Public exports are tagged with JSDoc stability markers so consumers can see status at the call site (IDE hover, language server, declaration files).
| Tag | Meaning |
|---|---|
@stable |
API frozen at this major. Breaking changes require a major bump. |
@experimental |
Interface may evolve before becoming @stable. Pin the patch version if you depend on it. |
@internal |
Not part of the public contract. Use the documented subpath instead. |
The /rl subpath is the most active surface.
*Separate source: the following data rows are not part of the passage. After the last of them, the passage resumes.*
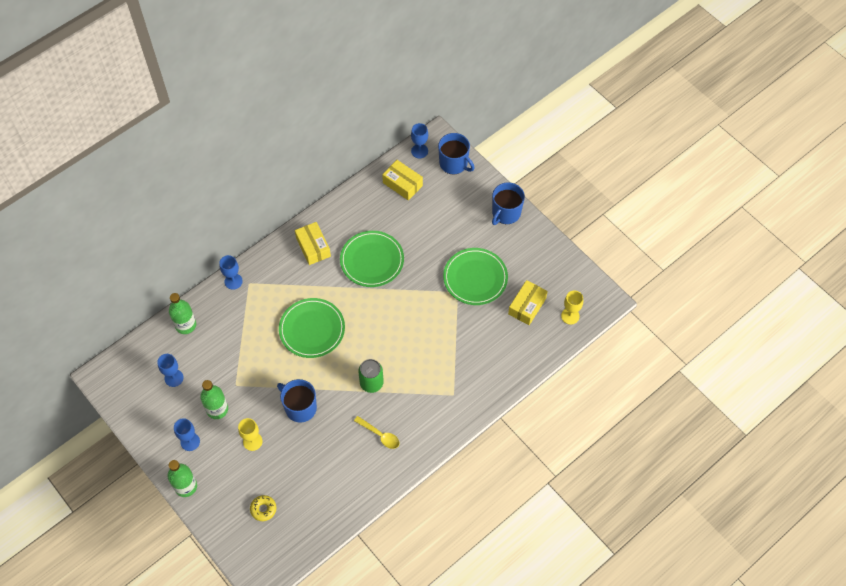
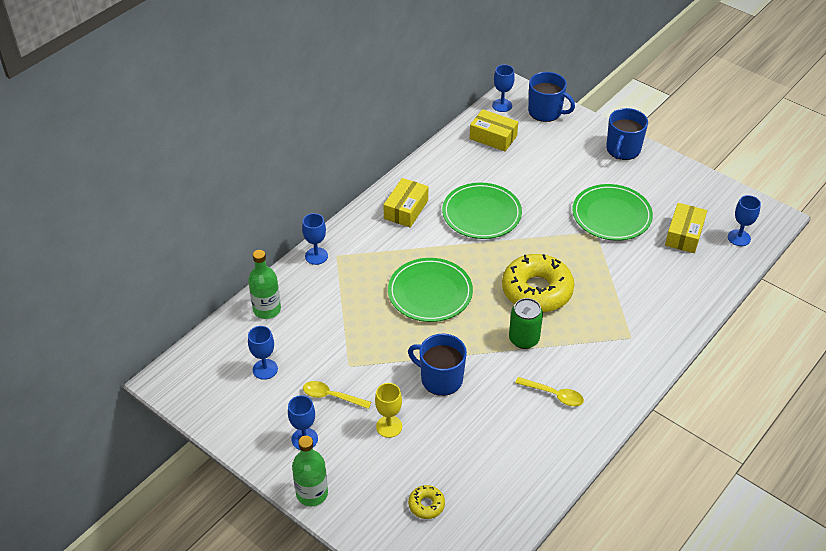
camera: 10 degrees left, 15 degrees down
(217, 409) = (332, 396): green bottle -> yellow spoon
(313, 247) = (406, 209): yellow box -> yellow box turned 60 degrees clockwise
(394, 340) = (537, 290): none -> yellow donut
(570, 316) = (739, 238): yellow goblet -> blue goblet

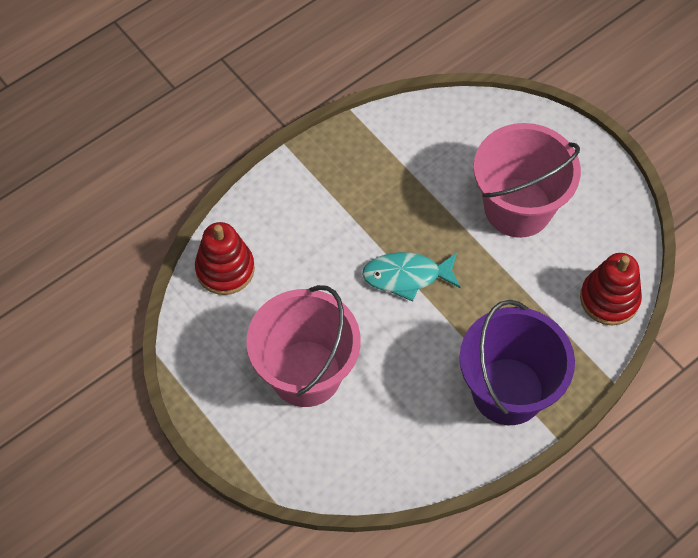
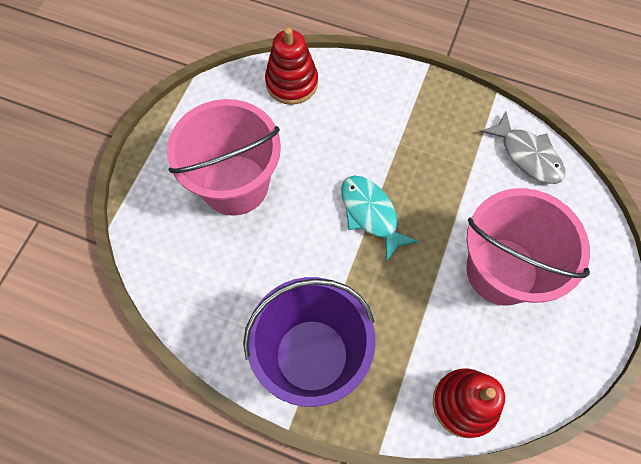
camera: 60 degrees right, 5 degrees up
(427, 125) = (527, 155): none -> grey fish

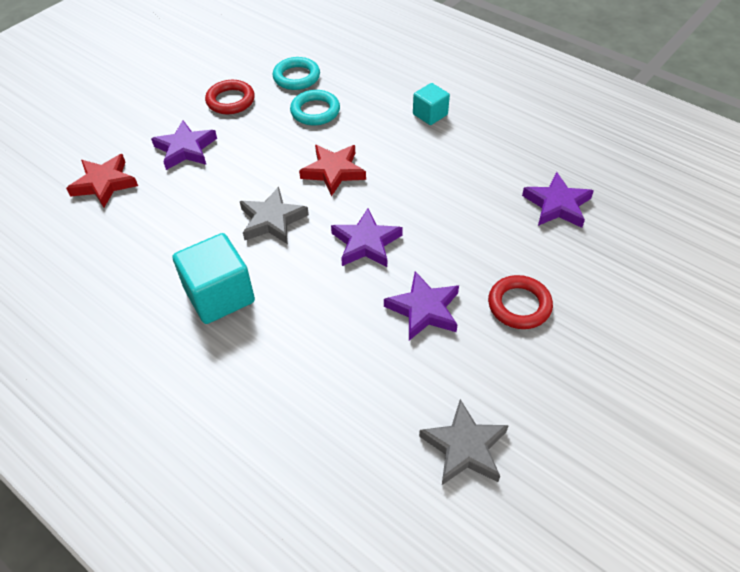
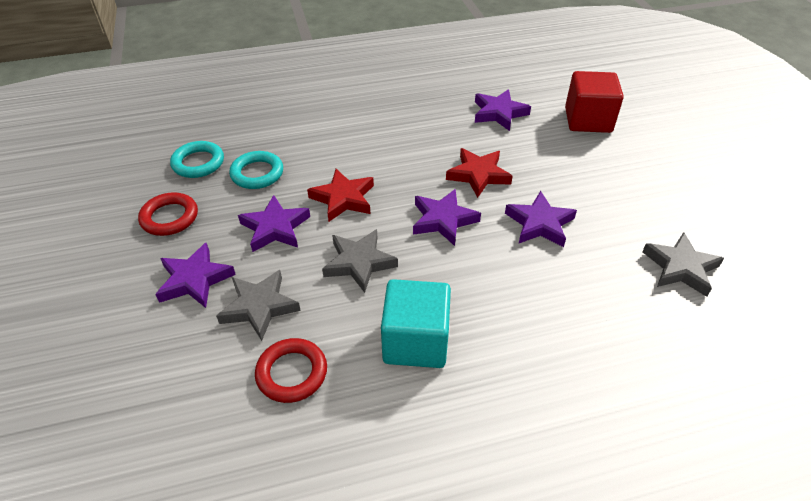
camera: 55 degrees left, 5 degrees down
(104, 183) = (163, 368): red star -> red star (478, 175)
(187, 194) = (259, 307): none -> grey star
(267, 155) = (275, 228): none -> purple star
(430, 114) = (342, 119): turquoise cube -> none
(519, 305) = (574, 177): red ring -> red ring (292, 373)
(627, 276) = (588, 120): none -> red cube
See
src/rl/index.ts for the current stable/experimental
breakdown.
Launch-grade benchmark runs need four things that are easy to forget in glue code: (1) raw HTTP capture alongside the structured spans so a reviewer can verify which route answered, (2) a preflight assertion that the configured client points at the intended provider, (3) a run-end assertion that the expected events were actually written, and (4) auto-execution of the trace analyst as part of the run lifecycle.
import {
TraceEmitter, FileSystemRawProviderSink, callLlm, assertLlmRoute,
assertRunCaptured, throwIfRunIncomplete,
} from '@tangle-network/agent-eval'
import { traceAnalystOnRunComplete } from '@tangle-network/agent-eval/traces'
const sink = new FileSystemRawProviderSink({ dir: `${workDir}/raw-events` })
assertLlmRoute(llmOpts, { requireExplicitBaseUrl: true, allowedBaseUrls, requireAuth: true })
const emitter = new TraceEmitter(store, {
onRunComplete: [traceAnalystOnRunComplete({ analyze: analystOpts, save })],
})
await emitter.startRun(/* ... */)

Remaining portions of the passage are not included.